A modular building as claimed in Claim 7, wherein said sheet material (14) is paper and is adhered to said body by a thermosetting adhesive.
A modular building as claimed in any preceding claim, having a perimeter wall formed by four upstanding walls, wherein said roof panels (12') are arranged to define a pyramidal hipped roof.
A modular building as claimed in any preceding claim, wherein a corresponding elongate wall cap (28) extends along, and is secured to, an upper edge of each said upstanding wall, each wall cap (28) receiving and supporting lower edge portions of respective ones of said roof panels (12').
A modular building as claimed in Claim 10, wherein upper edge portions of said roof panels (12') abut to define the peak of said roof.
A modular building as claimed in any preceding claim, wherein all of said wall panels (12) have respective lower edge portions arranged to be supported on a building foundation (22).
A modular building as claimed in any preceding claim, further comprising an opening (78) formed substantially centrally of one of said wall panels (12) and spaced from all of its edges, said opening (78) being arranged to receive a window frame.
A modular building as claimed in any preceding claim, further comprising an opening (76) located substantially medially of one of said wall panels (12) contiguous with a lower edge thereof, said opening (76) being arranged to receive a door frame.
Multiple modular buildings located in clustered relationship, each said modular building being formed as claimed in any preceding claim, wherein upstanding walls of at least two of the buildings are arranged to extend close to one another, substantially parallel to one another.

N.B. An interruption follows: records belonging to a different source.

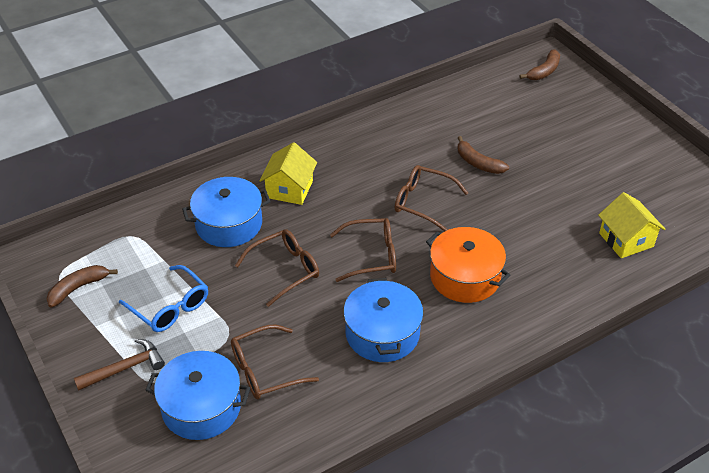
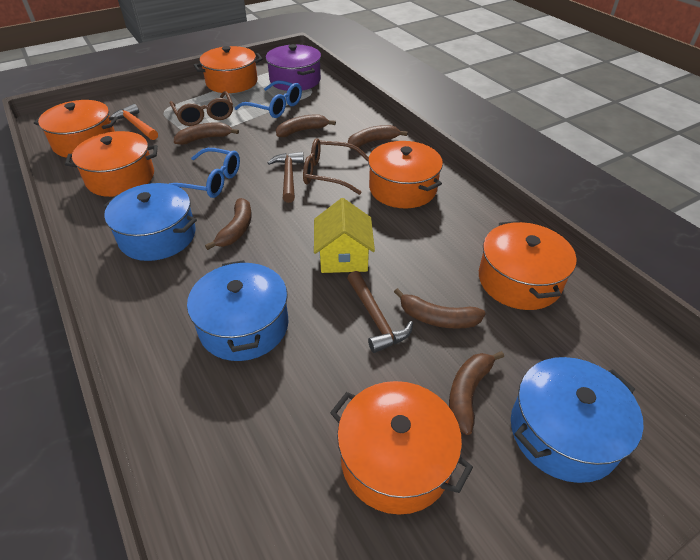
blue glasses: 1 -> 2
brown banana: 3 -> 6
brown glasses: 4 -> 2
brown hammer: 1 -> 2
orange hammer: 0 -> 1
orange pot: 1 -> 6
purple pot: 0 -> 1
yellow house: 2 -> 1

A method of fabricating a frameless building module, comprising erecting a plurality of wall panels (12) made of a homogeneous material on a foundation to define a perimeter wall having a number of upstanding walls, edges of adjacent wall panels abutting one another at respective joint sites, and at least two of said wall panels defining each said upstanding wall, connecting upper ends of the wall panels to one another all the way around said perimeter wall with a wall cap (28); arranging a plurality of roof panels (12') to form a pitched roof supported by said perimeter wall, the roof panels being juxtaposed edge-to-edge, connecting said abutting edges of said wall panels to one another along the lengths thereof by joints including a plastic adhesive and tape (86,88) to thereby unite said wall panels into a unitary perimeter wall, and connecting said juxtaposed edges of said roof panels to one another by joints including a plastic adhesive and tape (86,88) to thereby unite said roof panels into a unitary roof.